The amount of data available to the financial services industry increases exponentially each day. Financial markets and institutions are increasingly interconnected, which elevates monetary and strategic risk. Fortunately, this creates an opportunity to leverage Big Data in risk management and improve the industry in several ways. Improvements include: more powerful predictive models, faster response times, more extensive risk coverage, and cost savings. Let’s explore – in what areas does Big Data help with risk management?

  • Fraud Management – assists in quickly identifying potential fraud and minimizing losses.
  • Credit Management – provides better predictive capabilities and new data sources to accurately assess customer behavior.
  • Money Laundering – identifies problems more quickly, with the ability to react in real-time.
  • Market and Commercial Lending – allows for better simulations and the ability to predict market and company behavior.
  • Operational and Integrated Risk – provides greater knowledge and control over interactions with clients — setting a global vision in alternative sectors where financial risk can occur.

Opportunities and challenges: what’s stopping you from harnessing the power of Big Data?

Of course, the prevalence and use of Big Data raises new challenges. If it were simple, everyone would embrace Big Data with open arms. What’s keeping financial services from exploring its potential? Furthermore, what are the challenges in implementing a Big Data strategy?

Consider these examples:

  • Lack of leadership support – Senior leaders are often not convinced of the effectiveness of Big Data and not willing to make the required investment to deliver integrated solutions.
  • Company culture – Organizational structures and internal politics often hamper the progress of Big Data. Business units are sometimes uncomfortable with sharing data.
  • Lack of integration – Fragmented business processes and legacy IT systems raise tremendous challenges for Big Data. These systems typically do not integrate well with distributed systems such as Hadoop or Spark. Time and significant investment are required to overcome the challenge of extracting data from old systems and making it useable for Big Data.
  • Regulatory requirements – The Financial Crisis of 2008 caused significant increases in regulatory oversight of financial institutions. Rules are more complex and access to critical client data can be hampered by government regulations, making it difficult to negotiate the maze of regulations surrounding data access.
  • Business silos – Most financial institutions have experienced multiple mergers and acquisitions throughout the years. This has resulted in siloed business models, which decelerates the implementation of Big Data solutions.
  • Data security – Protecting customers’ data adds an additional layer of complexity and risk for financial services organizations.
  • Data quality – There’s a common phrase regarding data as, “garbage in, garbage out”. If the underlying data cannot be trusted, then managers and executives will not trust the resulting analysis. Steps can be taken to improve the quality of structured and unstructured data used for analysis and prediction. Unstructured data can use ontologies, semantic libraries, and taxonomies, while structured data should emphasize the importance of accuracy.
  • Lack of experience – Big Data is a new and emerging area with a high demand for people to exhibit analytical, technical, and business skills to maximize its effectiveness and implement solutions.

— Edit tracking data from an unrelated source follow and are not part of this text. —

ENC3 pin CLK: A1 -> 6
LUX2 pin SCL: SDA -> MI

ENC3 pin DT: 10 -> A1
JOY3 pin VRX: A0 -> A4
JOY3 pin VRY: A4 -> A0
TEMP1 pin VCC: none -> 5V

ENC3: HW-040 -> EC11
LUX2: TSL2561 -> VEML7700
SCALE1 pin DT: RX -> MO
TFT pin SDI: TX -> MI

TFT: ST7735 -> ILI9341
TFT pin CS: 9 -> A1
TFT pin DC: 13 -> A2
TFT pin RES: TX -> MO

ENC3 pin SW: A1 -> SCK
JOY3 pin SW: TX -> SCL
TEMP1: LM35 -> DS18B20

So…where do we go from here?

We stand at the precipice of financial institutions and Big Data. As the marketplace grows increasingly complex and competitive, the use of Big Data strategies in financial services organizations becomes critical to continued success and profitability. Nevertheless, the implementation of Big Data is not without its drawbacks and challenges. Opportunities to further leverage the power and availability of data will continue to broaden the capabilities of financial institutions. Furthermore, it will enhance their ability to remain competitive in fast-paced, increasingly global markets.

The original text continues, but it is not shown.